The Scriptures are replete with references to worship. Mankind is exhorted and commanded to worship God, the heavenly host worships Him, and nature itself bows to His majesty. He alone is to be worshiped and no one arrogating that worship to oneself or another will escape His judgment. Sincerity and obedience are necessary elements of true worship for God abhors feigned honor.
Biblical worship is also manifested in various ways (shouting, clapping, dancing, etc.) which some consider unjustified by New Testament (NT) standards.
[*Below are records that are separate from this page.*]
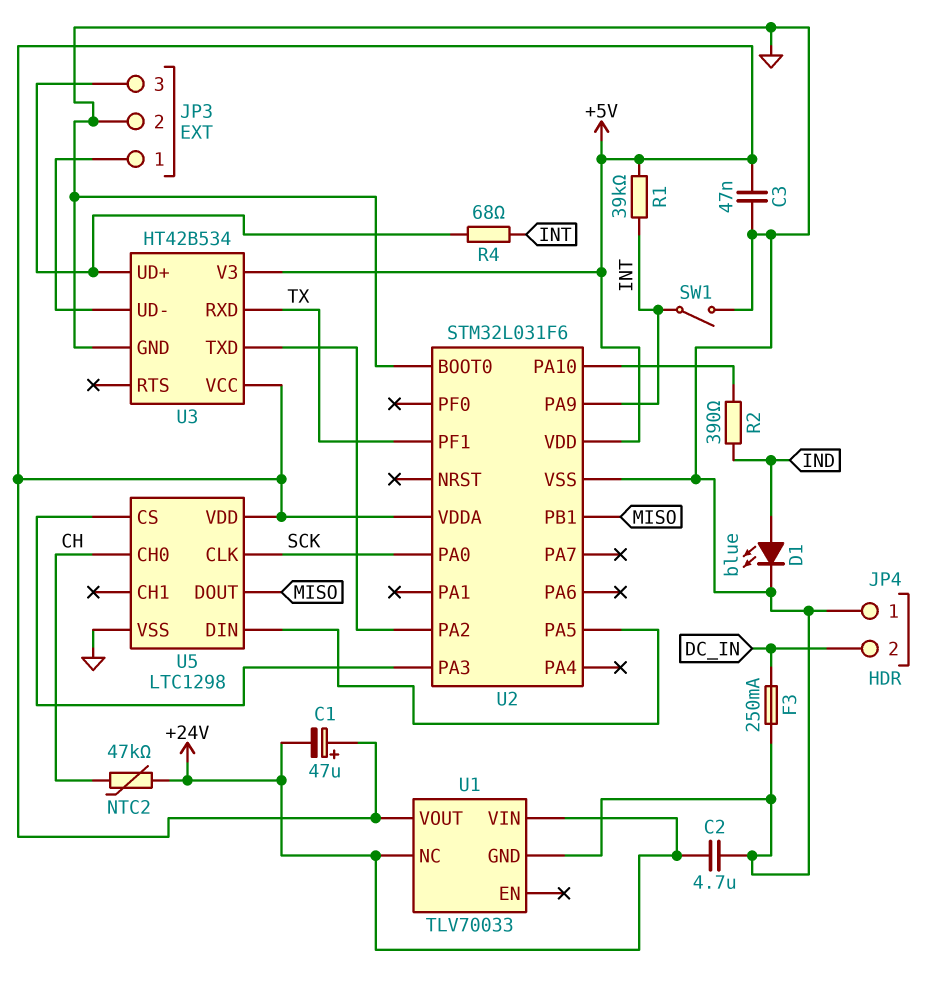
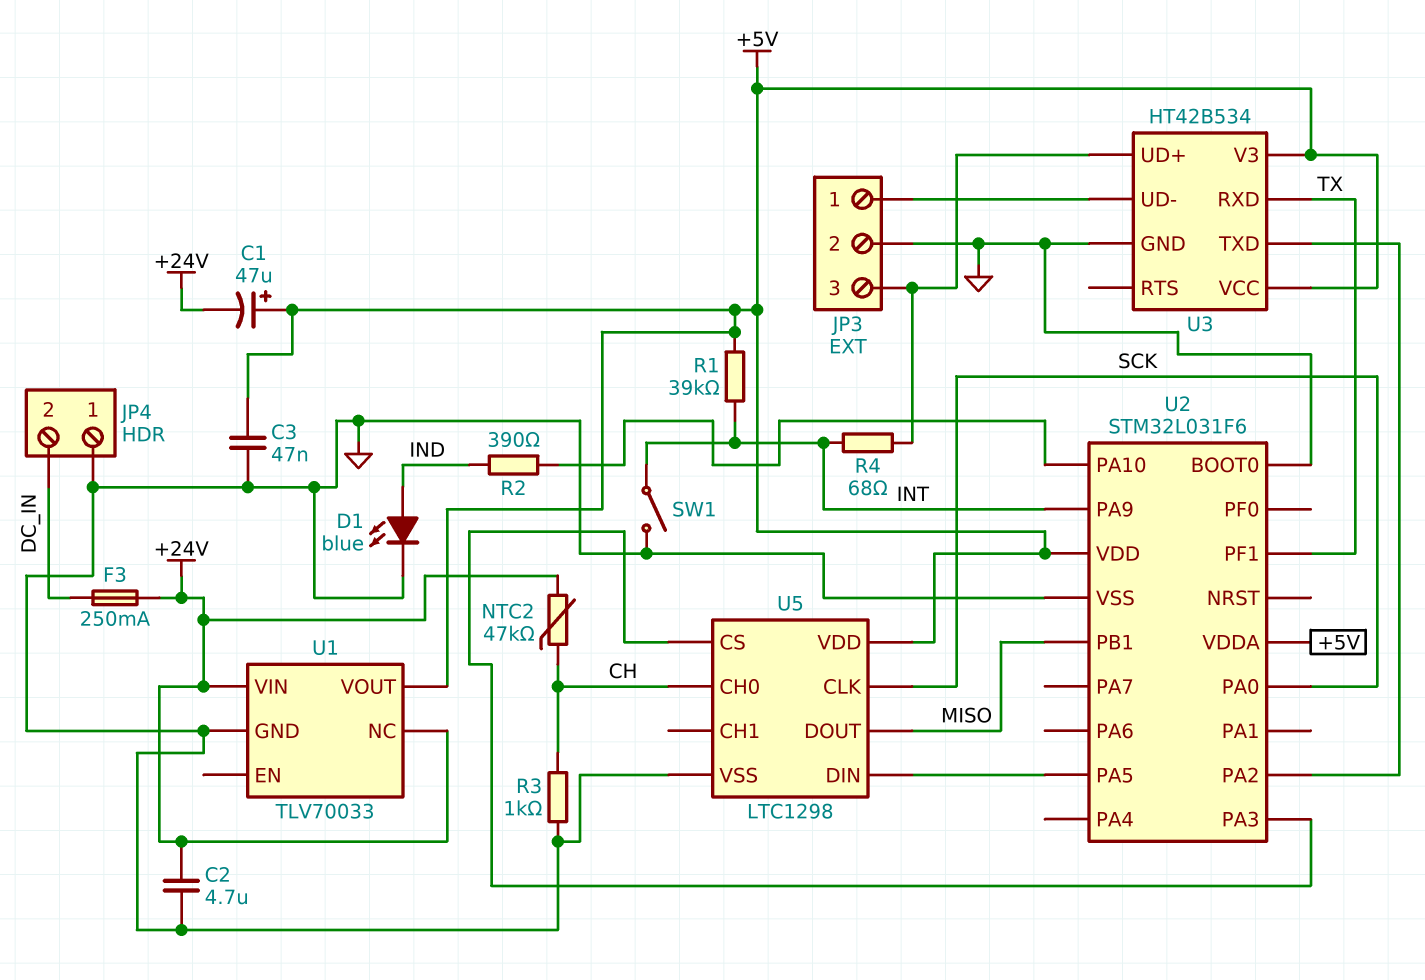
F3: 250mA (DC_IN, GND) -> 250mA (+24V, DC_IN)
R3: none -> 1k (CH, GND)

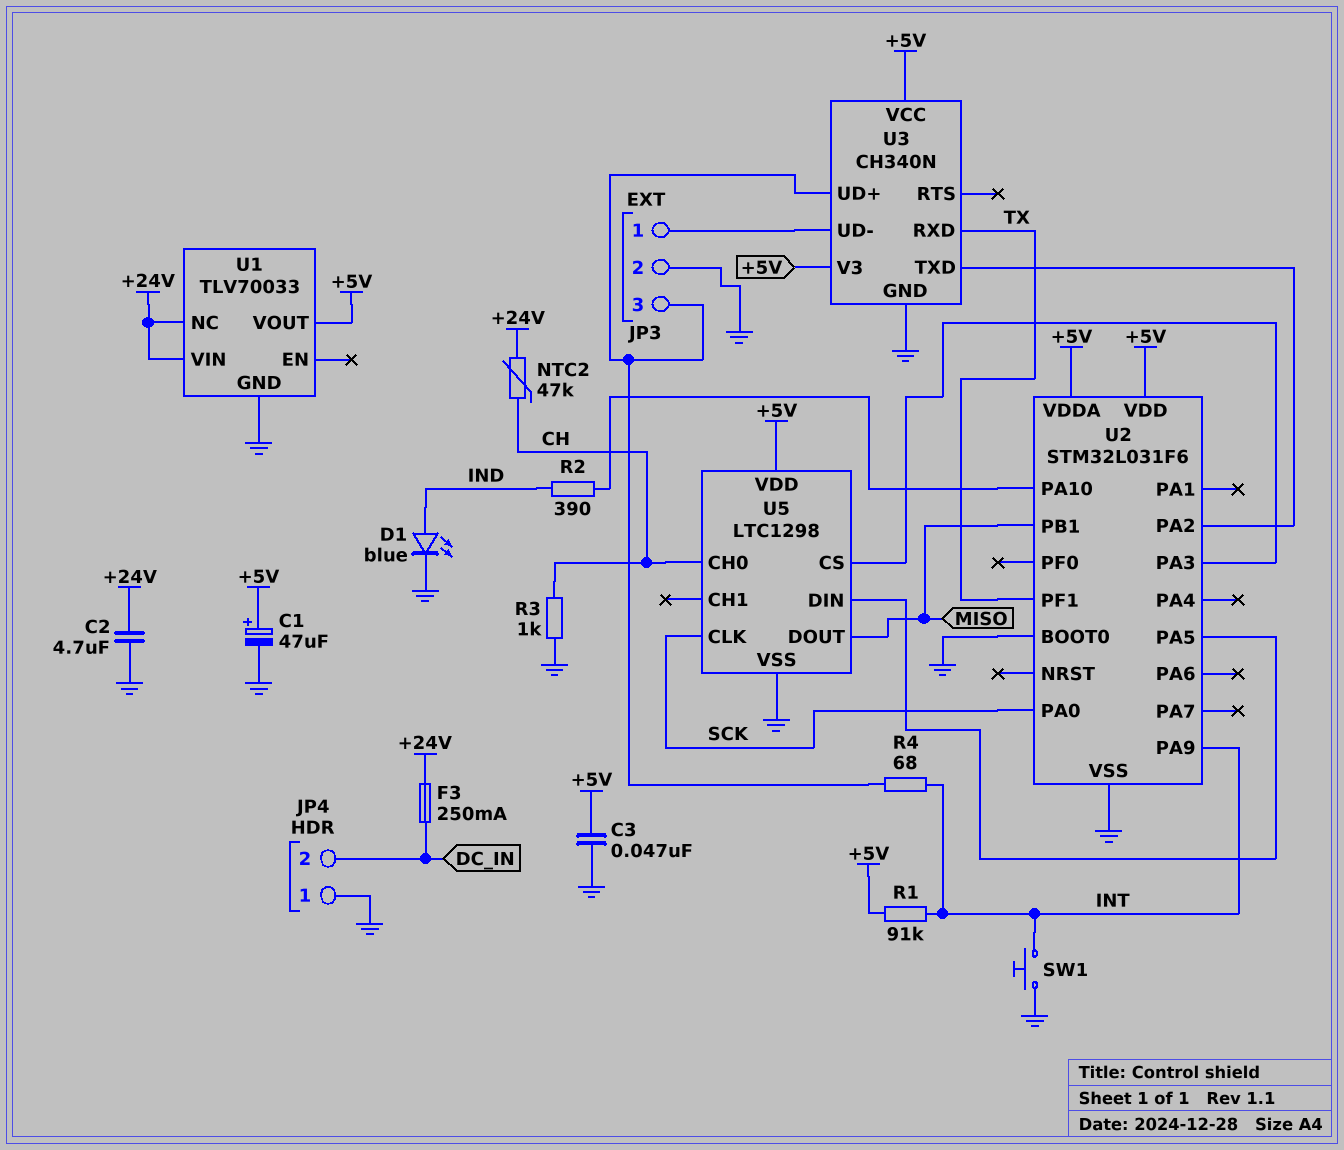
C1: 47uF (plus +5V, minus +24V) -> 47uF (plus +5V, minus GND)
R1: 39k (+5V, INT) -> 91k (+5V, INT)
SW1: switch (GND, INT) -> button (GND, INT)
U3: HT42B534 -> CH340N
It is the intent of this article to address
some of those concerns and to more closely examine the Biblical justification for what is commonly known as “Pentecostal”.
The premise underlying the objection that certain forms of worship are not warranted by the NT is that any form of justified worship must be explicitly delineated by the Scriptures if it is to be
accepted by the Church today. Underlying that premise is the assertion that any church-related activity not specifically practiced by NT believers is to be rejected. In addition, such behavior must be endorsed by our Lord and the Apostles in order for us to legitimately lay claim to being Apostolic.
While this approach may have intuitive appeal, it is an insufficient guide for determining Biblical doctrine.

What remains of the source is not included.